De fait, au cours des deux derniers mois, les mêmes familles venues pour la plupart de Roumanie ont été expulsées à cinq reprises. Le 23 mai, un incendie se déclenchait dans un hangar de Bobigny où elles avaient trouvé refuge, entraînant la mort d’un enfant de 10 ans. Selon MDM, la préfecture de Seine-Saint-Denis s’était alors engagée à organiser une table ronde pour faire le point avec les élus sur la situation des Roms, semblant accéder au vœu exprimé, depuis des années, par les associations. Mais dès le 26 mai, les forces de l’ordre expulsaient les déplacés du gymnase où ils s’étaient réfugiés. C’est cette dernière intervention qui, la nuit suivante, a décidé les équipes de MDM à mobiliser des moyens habituellement destinés aux urgences internationales, avec la mise en place d’une veille sanitaire.

Tableau médical alarmant.

Le tableau médical des 116 Roms pris en charge est alarmant : une femme souffre d’une surinfection de la cicatrice consécutive à une césarienne ; un bébé de 2 mois attend une intervention chirurgicale pour traiter une malformation cardiaque ; un bébé de 3 mois nécessite des soins post-opératoires après une intervention pour pieds bots ; deux nouveau-nés sont âgés d’une semaine et un bébé né prématuré est âgé de 6 semaines. MDM signale aussi des syndromes post-traumatiques consécutifs à l’incendie du23 mai.
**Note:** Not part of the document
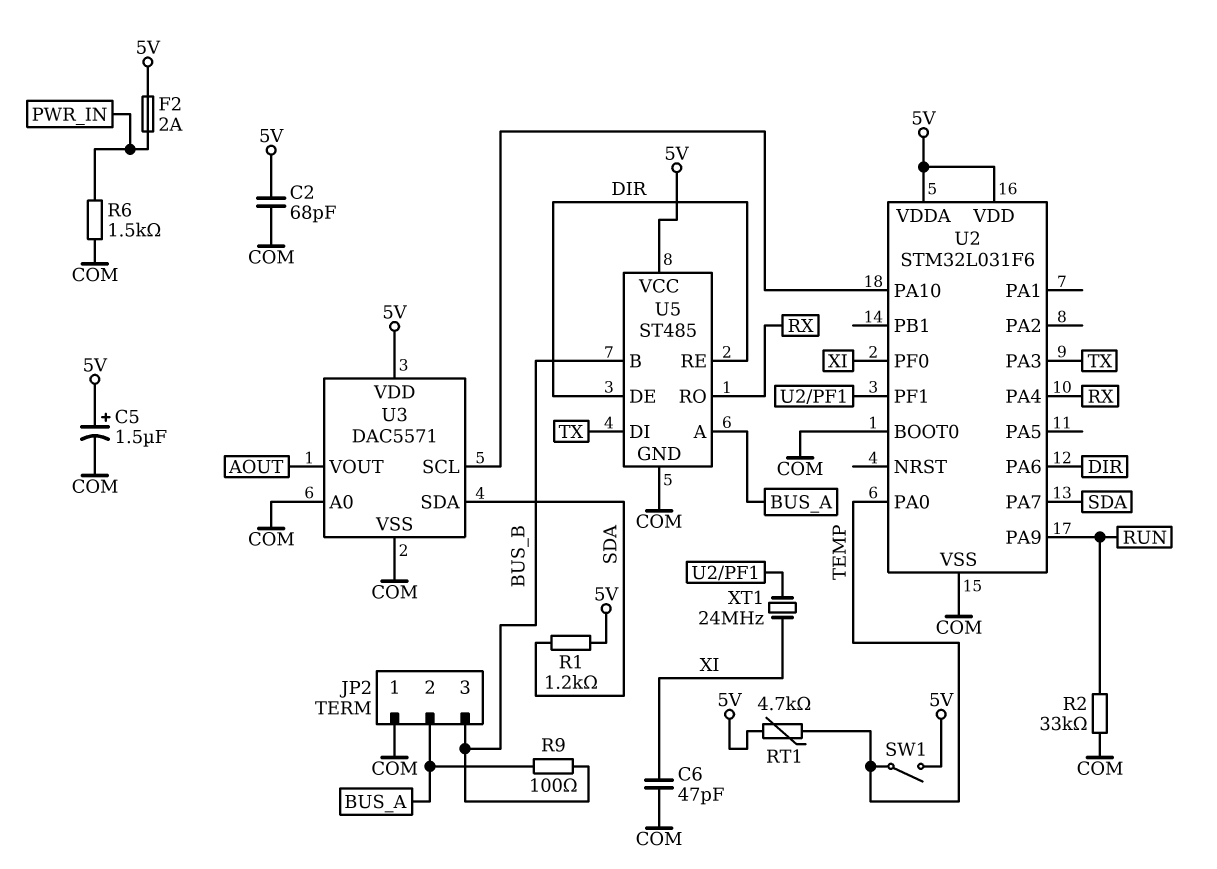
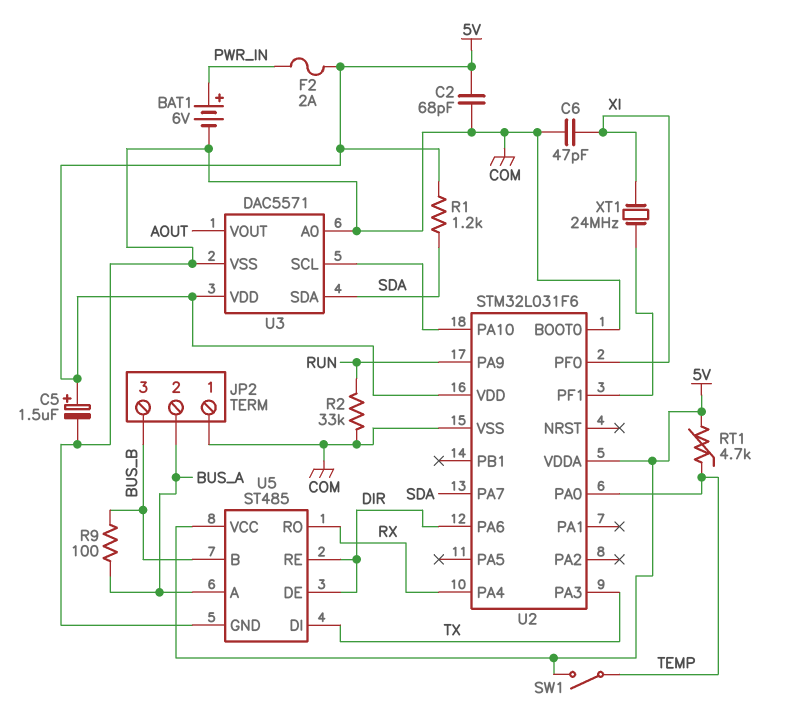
BAT1: none -> 6V (plus PWR_IN, minus COM)
R6: 1.5k (COM, PWR_IN) -> none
Médecins du Monde intervient depuis 1992 auprès des populations Roms en région parisienne, à Lyon, Marseille, Nantes, Bordeaux, Aix-en-Provence et Strasbourg, en lien avec le collectif Rromeurope. L’association dénonce «  une maltraitance de fait qui résulte du manque d’engagement des acteurs institutionnels, collectivités locales et territoriales, qui se renvoient en permanence la responsabilité de la situation. » Elle continue de réclamer l’organisation d’une table-ronde régionale qui réunirait enfin tous les acteurs concernés.